With Road Through Midnight, the result of nearly a decade of research and fieldwork, Ingram unlocks powerful and complex histories to reframe these commonplace landscapes as sites of both remembrance and resistance and transforms the way we regard both what has happened and what’s happening now—as the fight for civil rights goes on and memorialization has become the literal subject of contested cultural and societal ground.
Listen to a trailer for the oral histories I recorded with family members of individuals murdered during the civil rights era, a journalist from Philadelphia, MS who reported on the Civil Rights Summer murders, and journalists investigating cold cases now.

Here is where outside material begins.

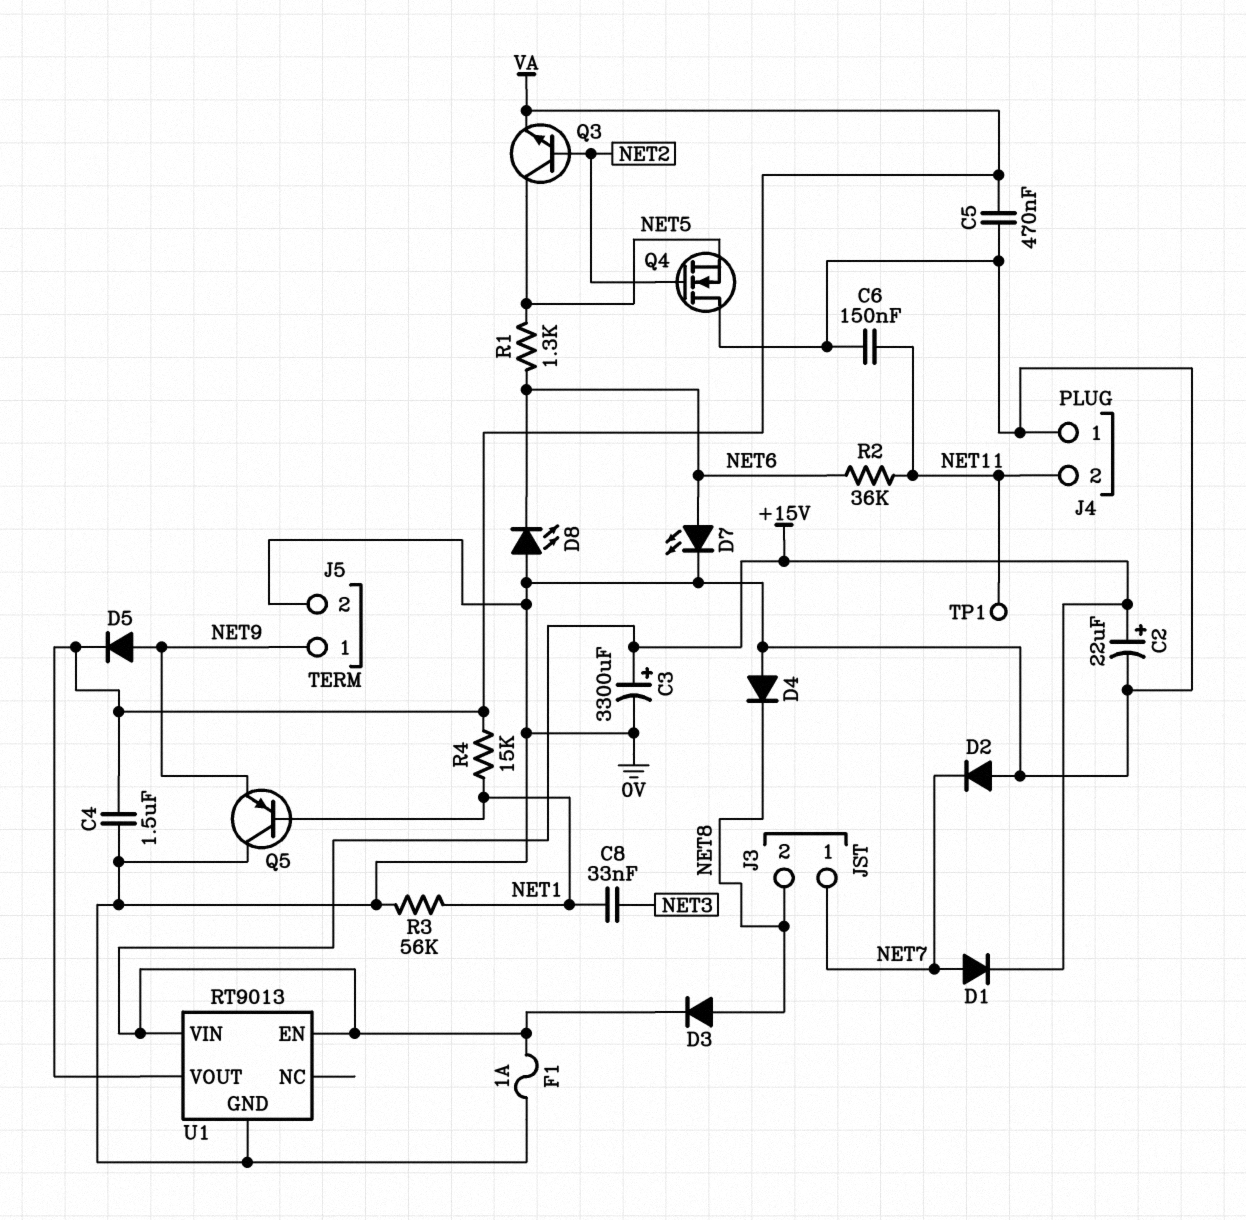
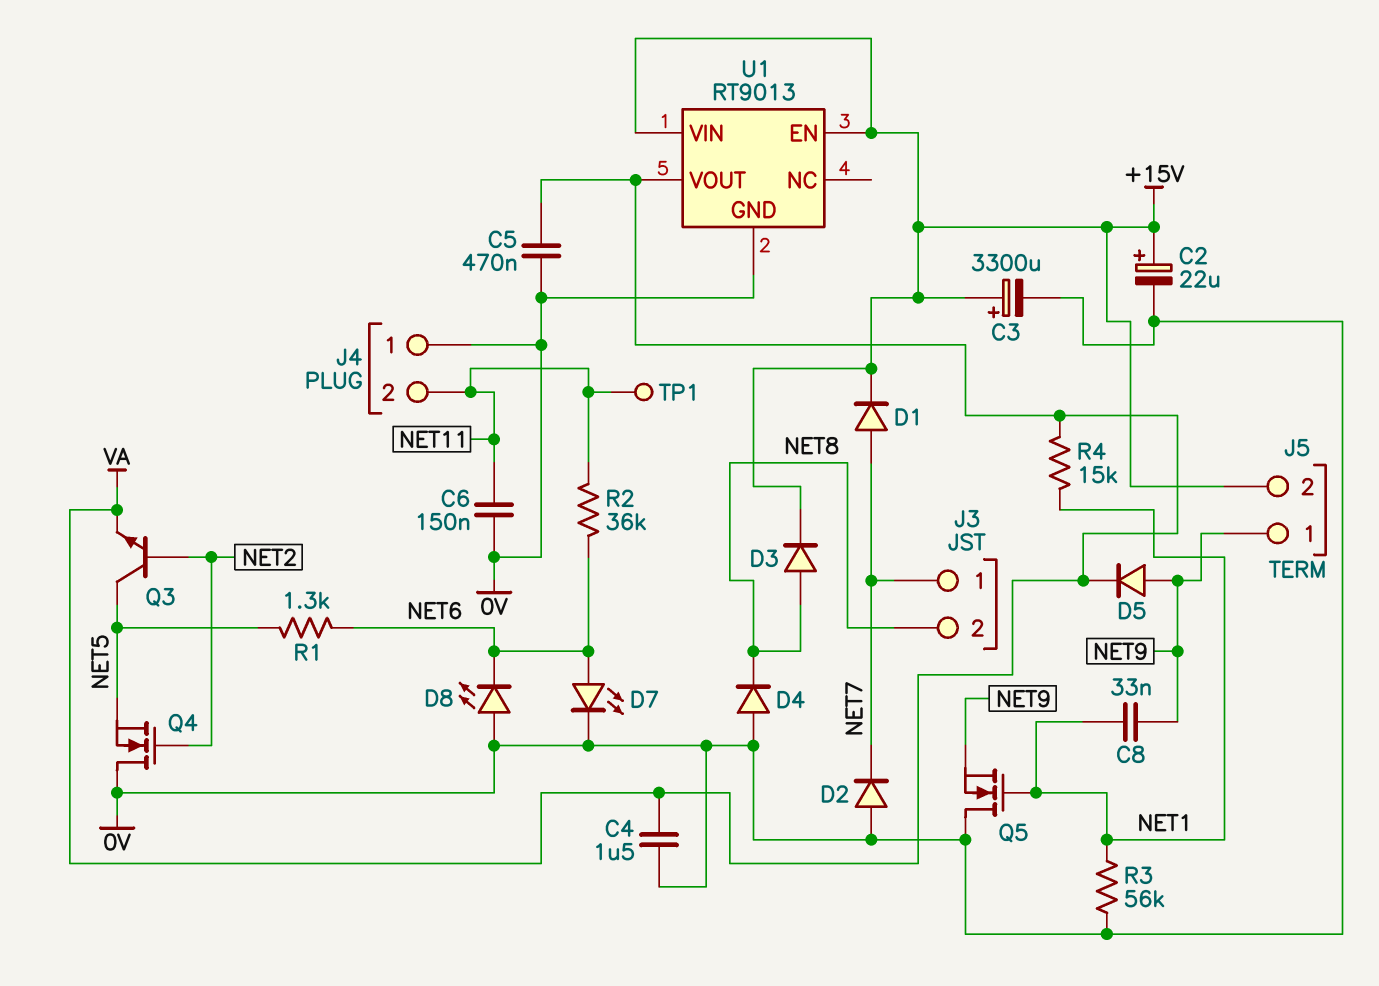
C8: 33nF (NET1, NET3) -> 33nF (NET1, NET9)
F1: 1A (+15V, 0V) -> none
J5 pin 2: 0V -> +15V
Q5: PNP (B NET1, C 0V, E NET9) -> NMOS (G NET1, D 0V, S NET9)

“An unparalleled approach to the topic of civil rights history in photography—studies such as this are so needed today. Ingram’s poignant photographs make these quiet, forgotten southern landscapes come alive. An original thinker and dedicated artist, Jessica Ingram fosters a rhythm and flow that captives the reader and draws them in to the very end.”
Cheryl Finley, author of My Soul Has Grown Deep: Black Art from the American South and Committed to Memory: The Art of the Slave Ship Icon
“Inviting and engaging. Ingram’s book is both reflexive and reflective, guiding us through a difficult history and creatively telling these hidden histories with a sensitivity to a highly trafficked past. Her pioneering approach as a photographer and archivist gives us a new way of looking at the South and the civil rights movement from someone who grew up in the South.”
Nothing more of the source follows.